ボーナムはその破天荒な行動とは裏腹に、大変な愛妻家であり、良き父でもあった(『レッド・ツェッペリン狂熱のライヴ』の中の各メンバーの映像でも、他のメンバーが演技をしているような映像であるのに対して、ボーナムだけが妻や子供、友人等とのごく普通のプライベートな映像になっている)。しかし、あまりにも家庭を大事にしていた為、家や家族から離れて長いツアーを行うことを嫌っていた。彼はホームシックと重度の飛行機恐怖症を紛らすために、しばしば深酒をしていたが、彼の酒癖は次第に酷くなっていった。それはボーナムの見た目が、ツェッペリンとしてデビューした当時はスリムな体型だったのが、年月を経るとだんだん太っていくことで解る。

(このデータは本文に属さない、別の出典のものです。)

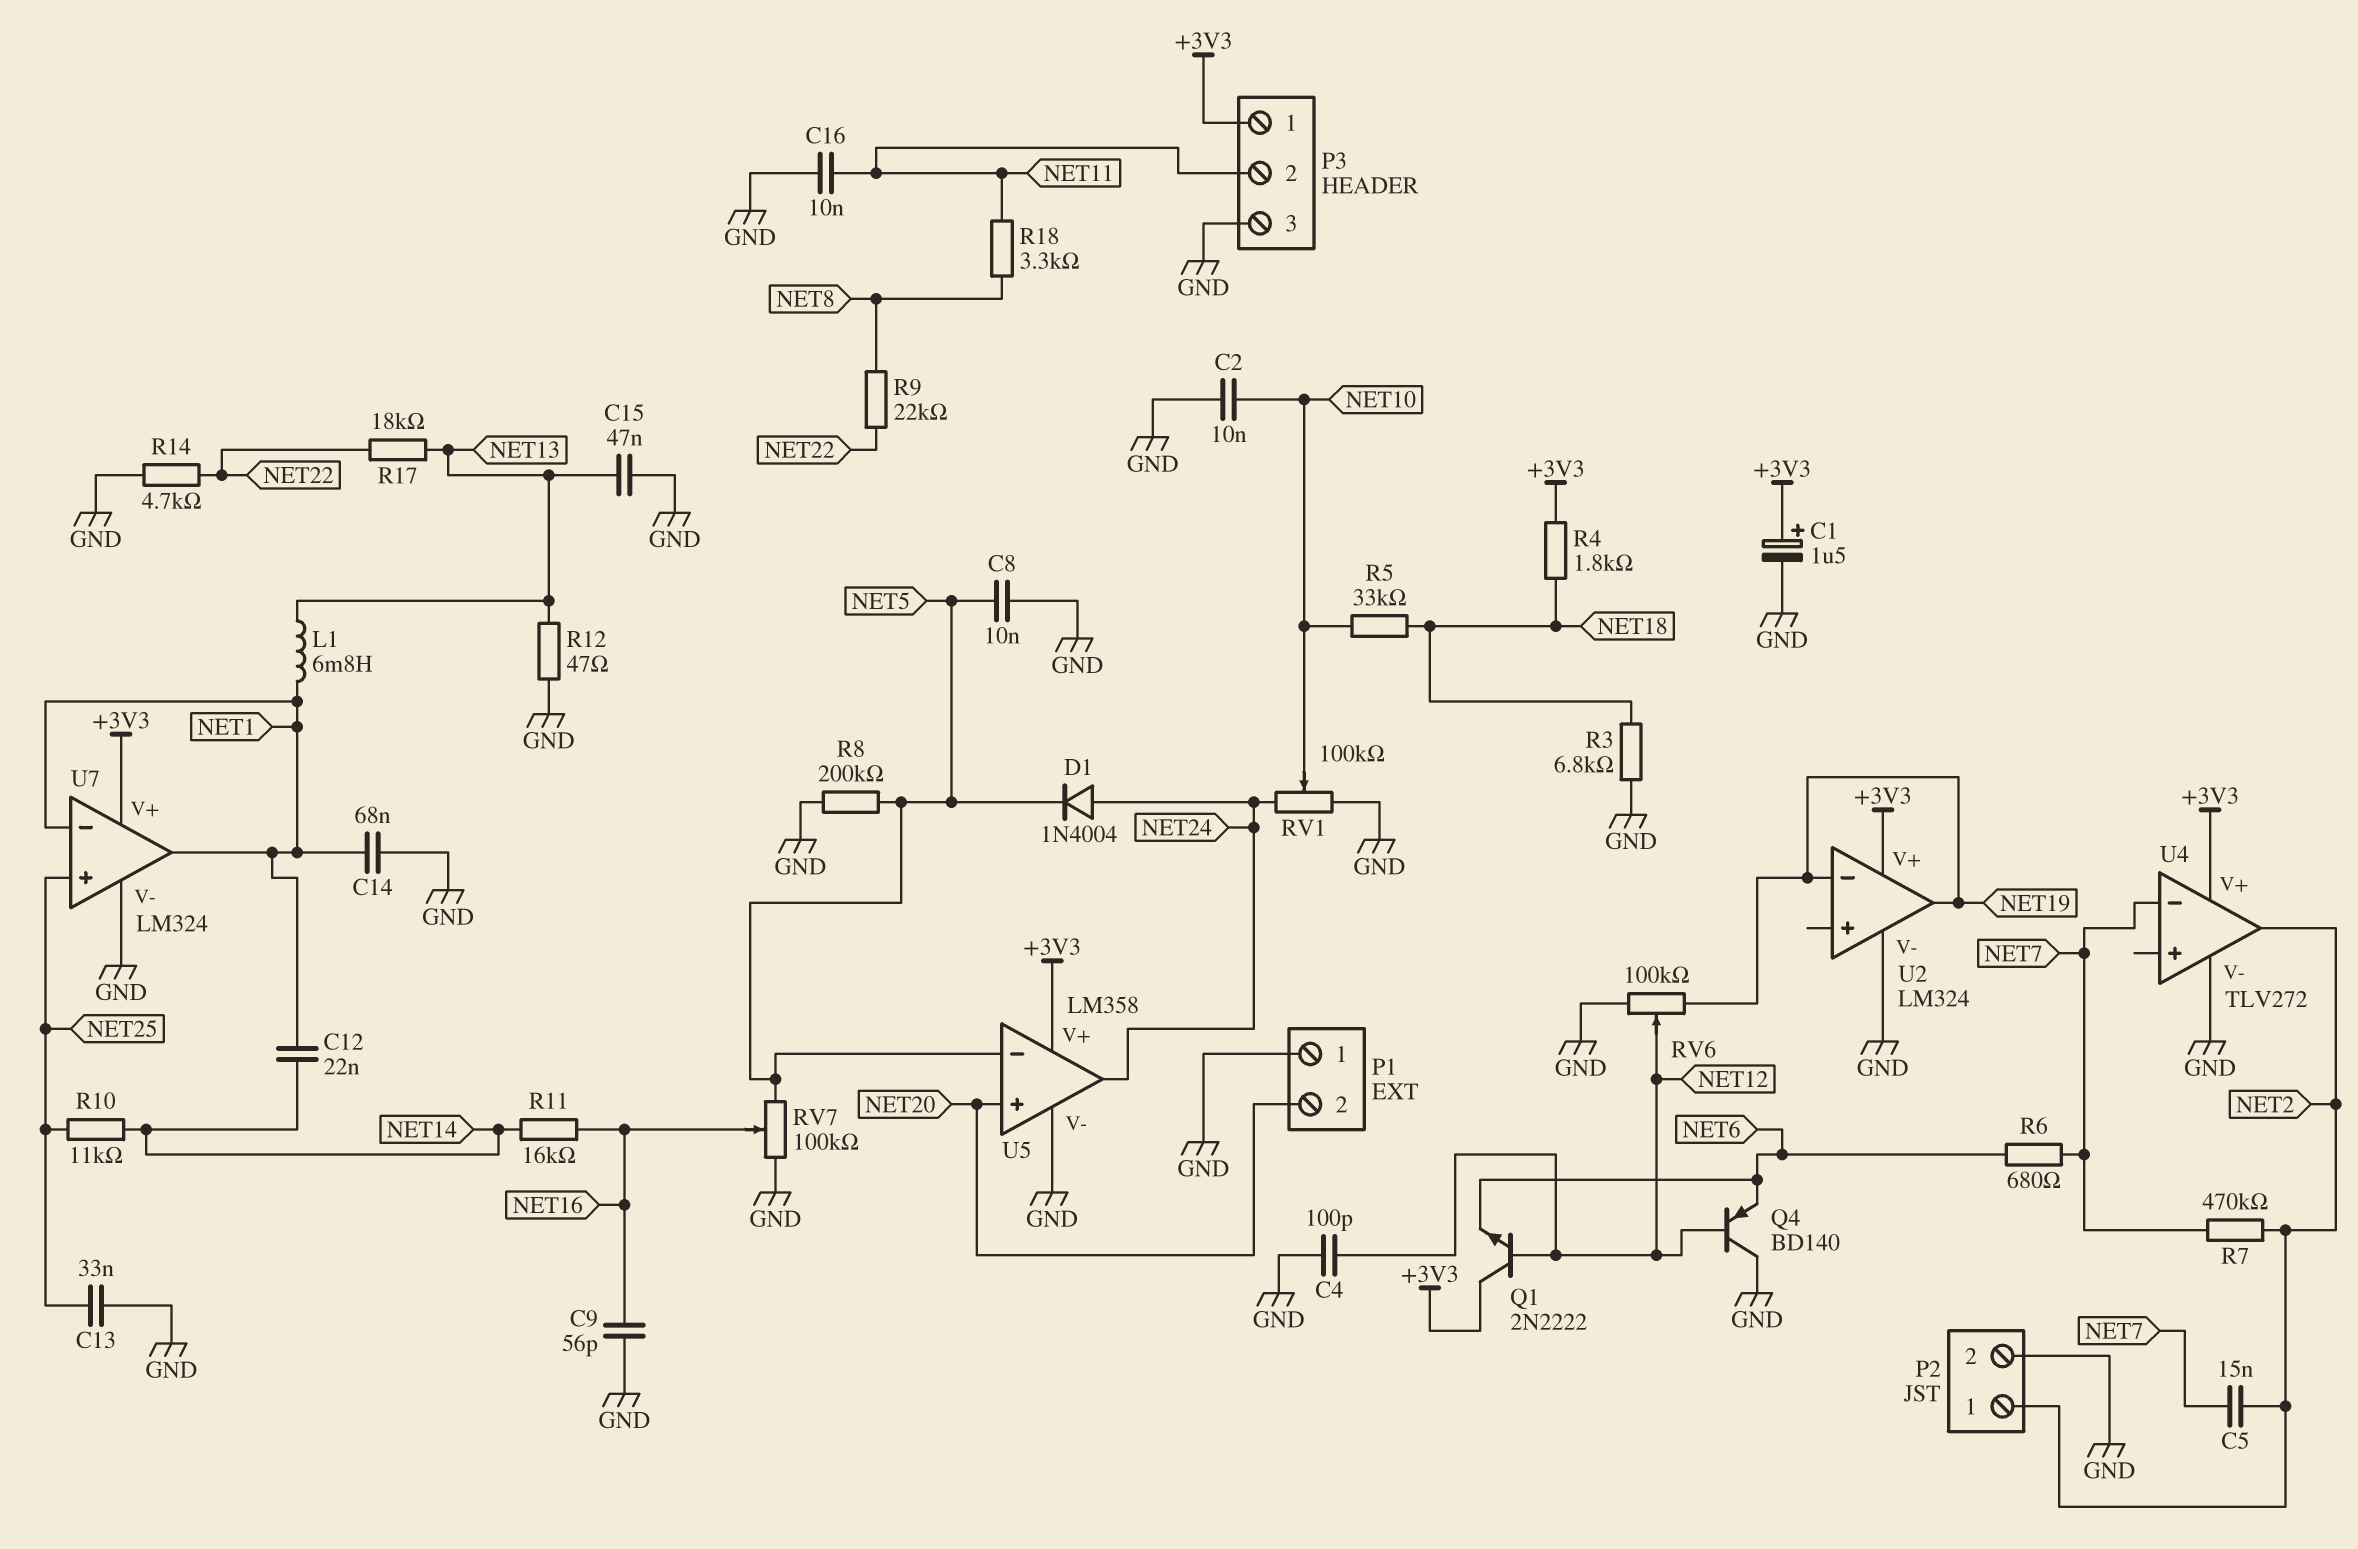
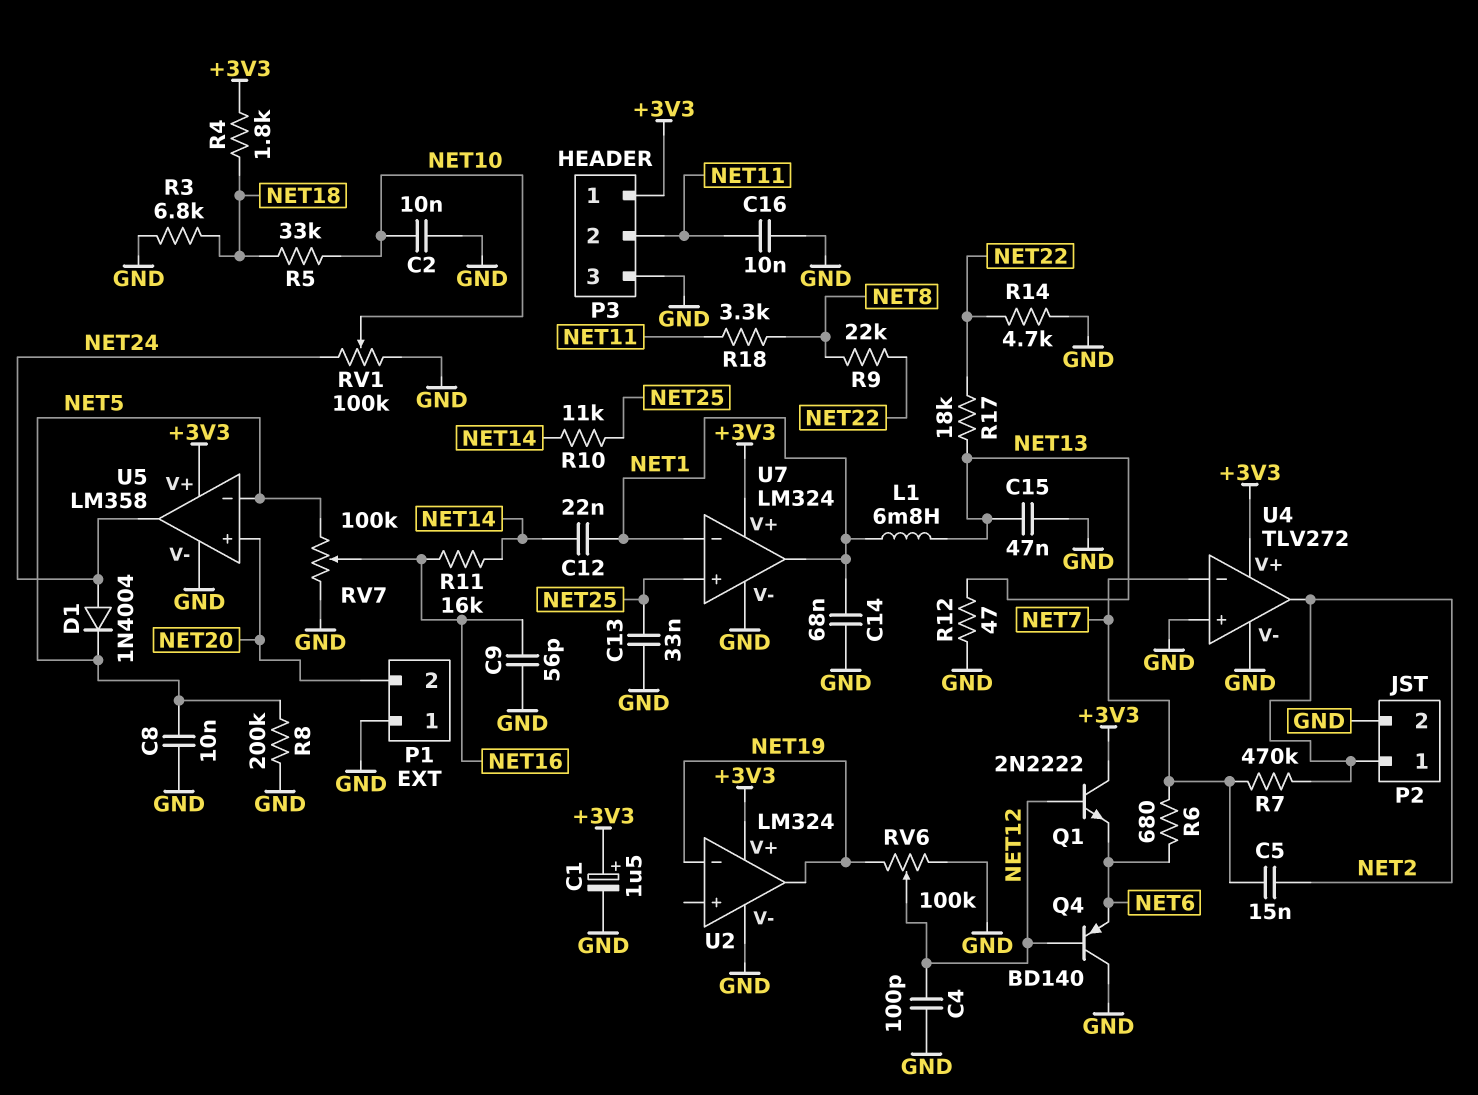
U4 pin in+: none -> GND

1980年9月24日、ボーナムはツェッペリンのアシスタント、レックス・キングとオールド・ハイド・ホテルで落ち合い、近く行われるアメリカ・ツアーに向けてのリハーサルのため、ブライ・スタジオに向かった。ボーナムは途中で立ち寄ったパブで、シングルで16ショット相当(約473 ml)のウォッカを飲み干し、スタジオに到着してからもさらに飲み続けた。リハーサル終了後、ウィンザーのペイジ宅でパーティが行われたが、そこでもボーナムは飲み続け、酔い潰れてベッドに寝かされた。

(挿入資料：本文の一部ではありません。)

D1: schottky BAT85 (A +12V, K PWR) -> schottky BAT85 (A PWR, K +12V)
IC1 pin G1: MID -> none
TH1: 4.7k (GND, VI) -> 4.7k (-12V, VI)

翌日、ツアー・マネージャーのベンジ・レフェヴレとジョン・ポール・ジョーンズが、ベッドで死んでいるボーナムを発見した。死因は、吐瀉物を喉に詰まらせての窒息死であった(32歳没)。検死の結果、多量の飲酒により肺水腫を引き起こしていたこと、アルコール以外の薬物反応はないことがわかった。その後遺体は火葬され、遺灰は1980年10月12日、彼の農場近くのラショック教区墓地に埋葬された。
不慮の出来事で偉大なドラマーを失ったツェッペリンは、同年12月4日に解散声明を発表した。

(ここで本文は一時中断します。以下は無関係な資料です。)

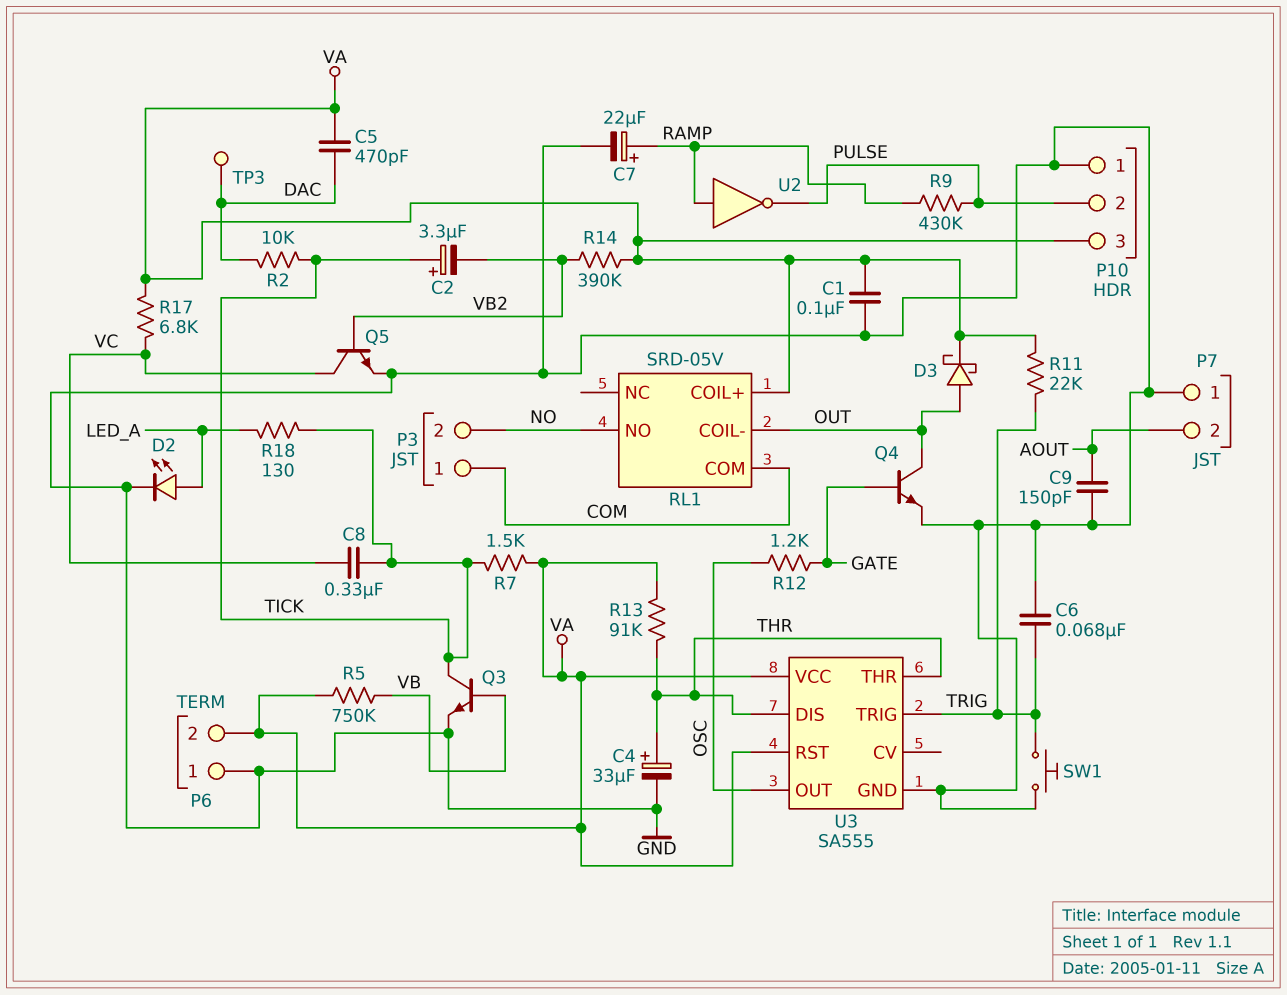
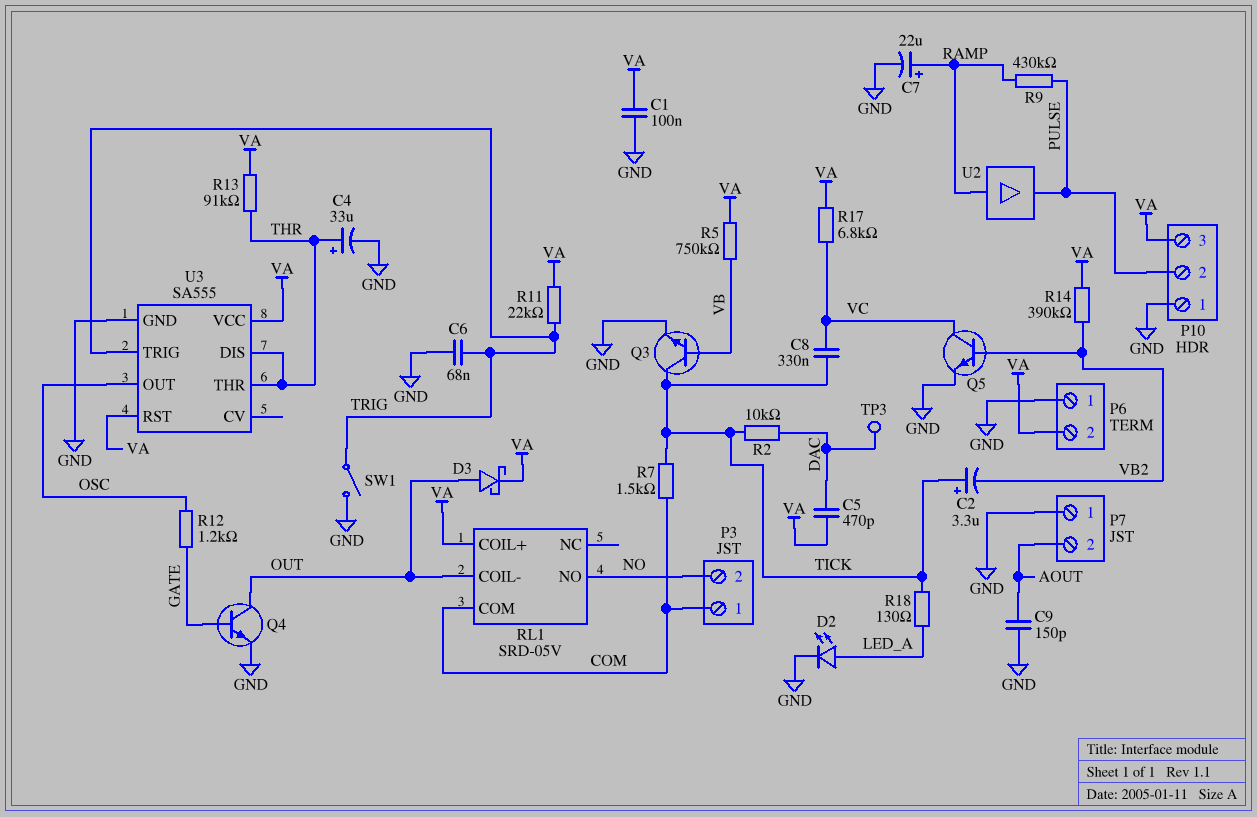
R7: 1.5k (TICK, VA) -> 1.5k (COM, TICK)
SW1: button (GND, TRIG) -> switch (GND, TRIG)
U2: NOT (in RAMP, out PULSE) -> buffer (in RAMP, out PULSE)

後に息子のジェイソンは父と同じくドラマーになり、1988年以降のツェッペリン再集結の際にはメンバーの一人として演奏している。
ドラムスタイルの特徴は「天国への階段」「移民の歌」や「レヴィー・ブレイク」「オーシャン」などに顕著に表れている。また、「カシミール」や「アウト・オン・ザ・タイルズ」での個性的なドラムプレイによって、作曲者の一人としてクレジットされている。
三連符の一拍目を抜かした、ファンクやR&B的ないわゆる「頭抜き3連」の演奏は彼の代名詞の一つ。デビューアルバムの一曲目の「グッド・タイムズ・バッド・タイムズ」における頭抜き3連のバスドラムで聴き手に強烈な印象を与え、そのあまりの速さに誰もがツーバスでの演奏だと思うが、実はワンバスでの演奏だったことは有名なエピソードである(2007年の再結成時では、息子であるジェイソン・ボーナムはツイン・ペダルで演奏していた)。
ボーナムはインタビューで、ジェームズ・ブラウンなどのファンクを愛聴していると述べており、「クランジ」など後期のアルバムの収録曲では、ファンクの影響を受けたドラミングを聴くことができる。また、TOTOの初代ドラマーであるジェフ・ポーカロは、「ロザーナ」におけるハーフタイムシャッフルのリズム・パターンは「レッド・ツェッペリンの『フール・イン・ザ・レイン』でジョン・ボーナムがプレイしていたものが元のアイデアなんだ」と語っている。
レッド・ツェッペリンのベーシストで、共にリズム隊を構成していたジョン・ポール・ジョーンズは、ボーナムのプレイをこう分析している。「彼は物凄く音楽性豊かだった。沢山の音色を持ったドラマーだったよ。彼の事を、単なるヘヴィに叩き付けるドラマーだと思ってる人が多いけど、実は彼は様々なフレーズやフィルを叩いてたんだ。単なるありきたりなバックビートを必要とする曲でない限り、単純なビートを叩いて満足するドラマーじゃなかったね。そして彼は、自分の周りで起こってる事を常に意識してたんだ。常に聴いてた。僕たち全員がそうだったんだ。ライヴでは全員が互いの音を聴き、互いを見つめてる。そうする事によって、全てが凄くタイトになっていく。ツェッペリンは誰でも曲を好きな方向へ持っていく事ができたし、みんながそれに付いて来てくれる事も常に解ってた。まるで鳥の群れがいて、一羽の鳥が別の方向へ飛んでいくと、突然群れ全体が向きを変えるような……そんな感覚だったよ」
ドラムを叩いている時に唸り声をあげたり叫んだりするのが彼の特徴の一つであった。また、ライヴでは曲によってはバックボーカル(コーラス)を担当することもあった。
「レヴィー・ブレイク(When the Levee Breaks)」のボーナムのドラム演奏はサンプリングに多用されており、ビースティ・ボーイズやエミネム、ドクター・ドレー、マイク・オールドフィールド、デペッシュ・モード、イレイジャーらが自分の曲に利用している。